Just wondering if any of our forum members have been hit with the Conficker worm, at home or work. As of this afternoon 13 million windows pc's infected.

MS puts out $250,000.00 US or currency of your choice for information leading to the arrest and convition of the author/authors.

I wonder if Microsoft would disperse the reward in an equal value in physical gold.

Thirteen million computer bots would make a great distributed network for the scientific community, some how I don't think that is what the author of Conficker has in mind.

On a side note, any person/s who purchase a computer pre loaded with Vista can purchase a backwards license from Microsoft to install XP. If you choose this option be warned XP does not have great driver support for newer PC's and laptops.

Another proposed Microsoft Vista option is a free upgrade to the new Windows 7, 

Be fore warned to install Windows 7 there is no inline upgrade. It's going to be a fresh install or nothing.


----------



## lazersteve (Feb 17, 2009)

We have been fighting the downadup virus at work now for a little over three weeks.

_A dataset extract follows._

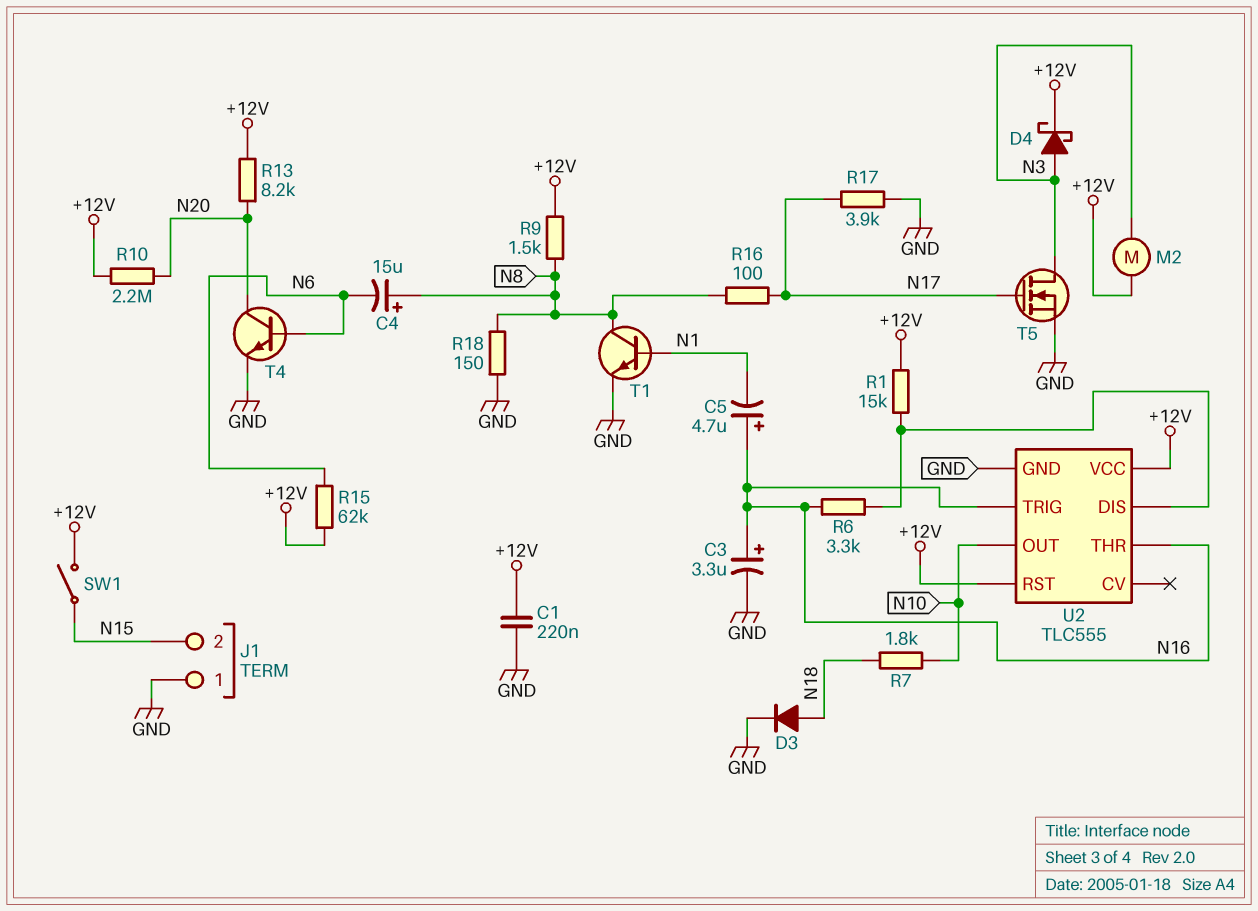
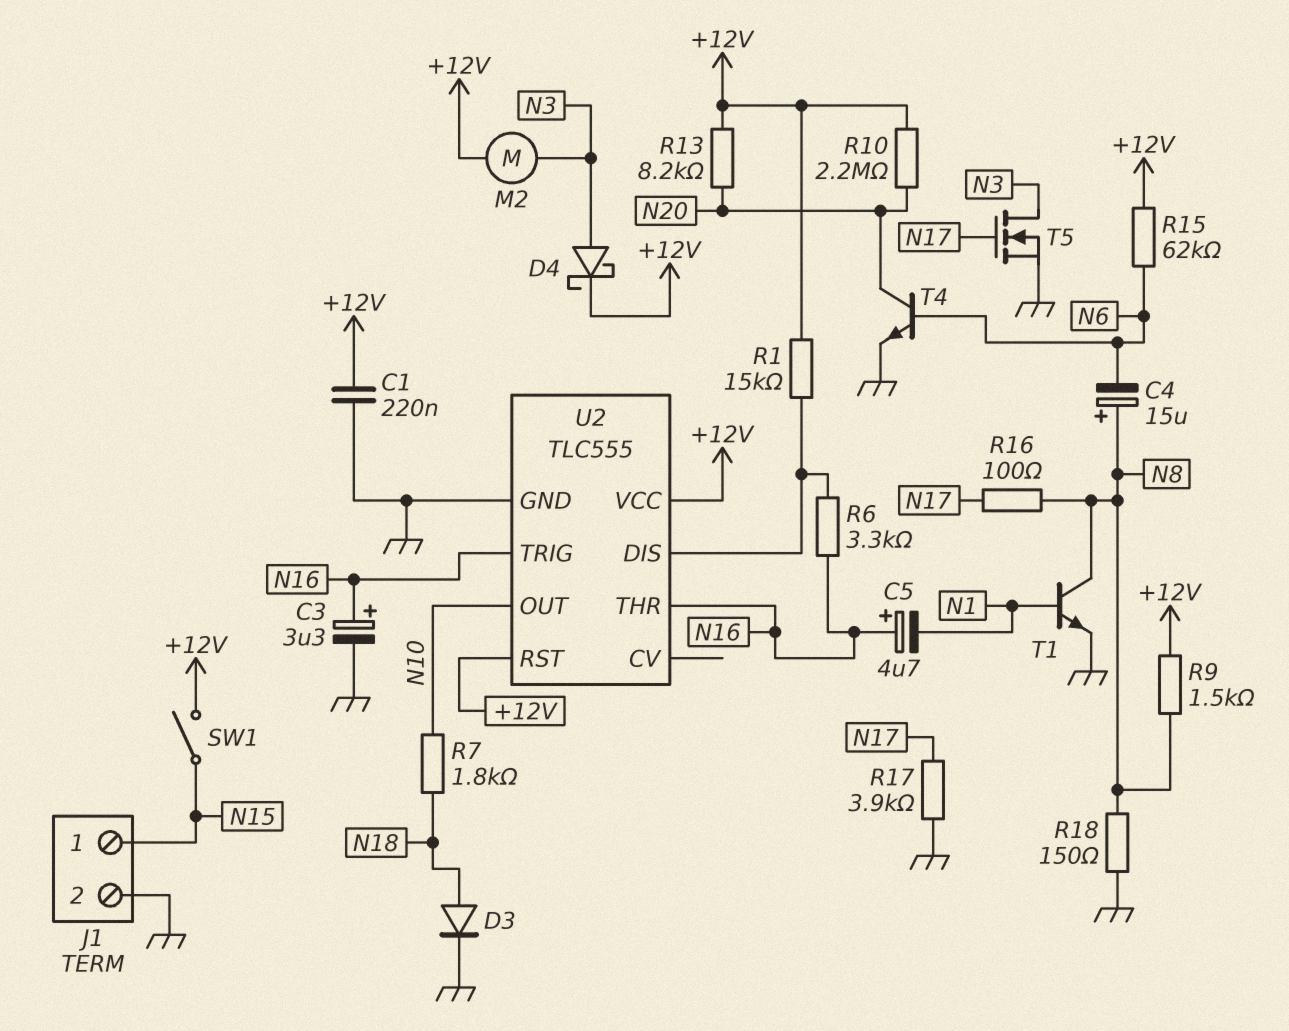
J1 pin 1: GND -> N15
J1 pin 2: N15 -> GND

I think we finally have a handle on it now after numerous late nights worked, three software upgrades across the board, multiple virus scans, malware scans, group policy changes, and registry tweaks. All this across 14 departments with 750+ workstations, 2 data centers, and 70+ servers.

Needless to say I've become quite familiar with it's detection and removal, so if anyone has any questions feel free to ask.

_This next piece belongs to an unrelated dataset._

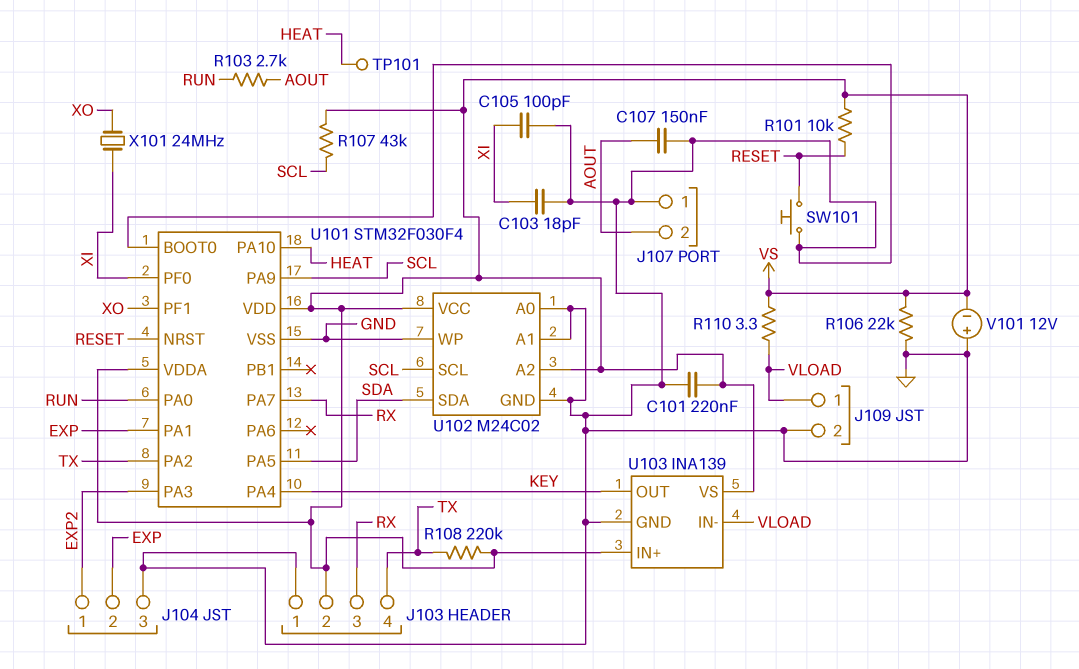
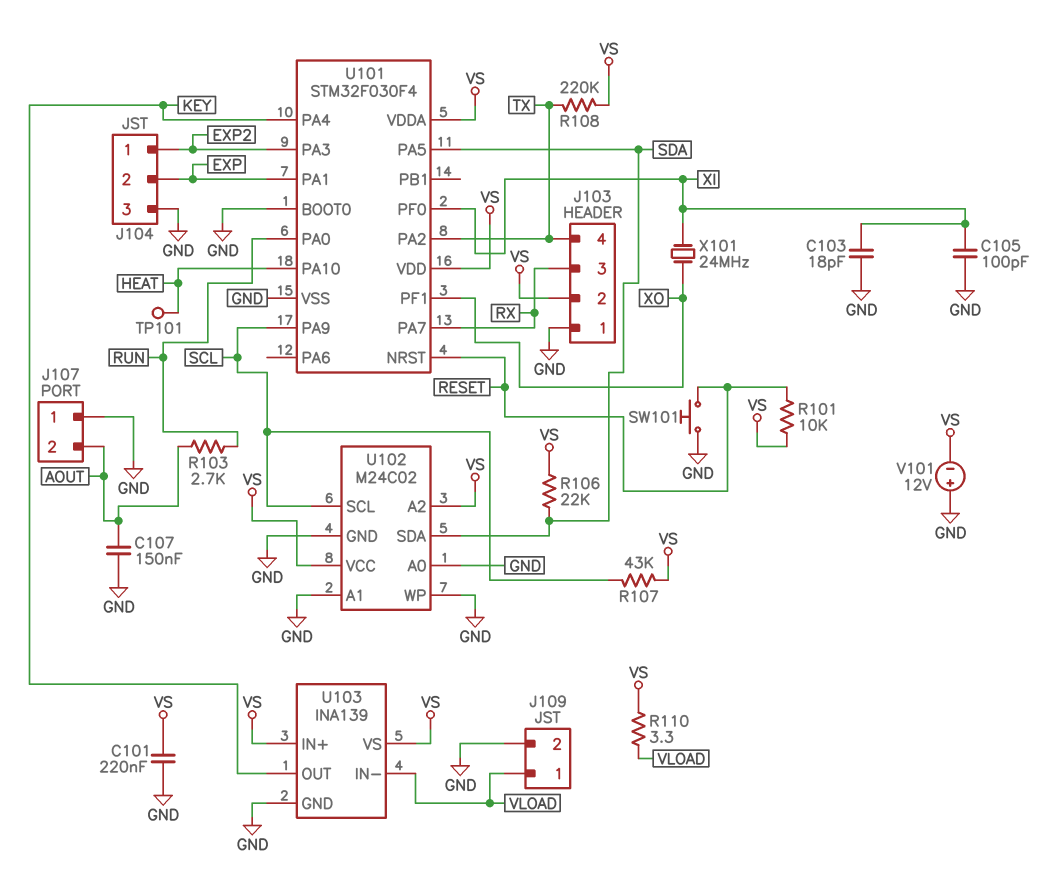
R106: 22k (GND, VS) -> 22k (SDA, VS)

We are still waiting to see what it's payload is.

Don't fully trust the automated removers, they tend to misreport some aspects of the infection. It's very intelligent coding that is very persistent about not being fully removed.

Steve


----------



## SilverFox (Apr 16, 2009)

Disabling task schedule can help keep these Nasties off your computer.

Using native active X controls your brower creates a task then that task tells the computer to goto such and such and do X..

I have been completely Rootkit/malware free since I have done this..

I also disable windows installer when I am not planning on putting any software on my pc..

Also helps to have a live CD like Unbuntu handy, your boot drive using the live cd. This way no memory resident programs from the virus gets up and running.


----------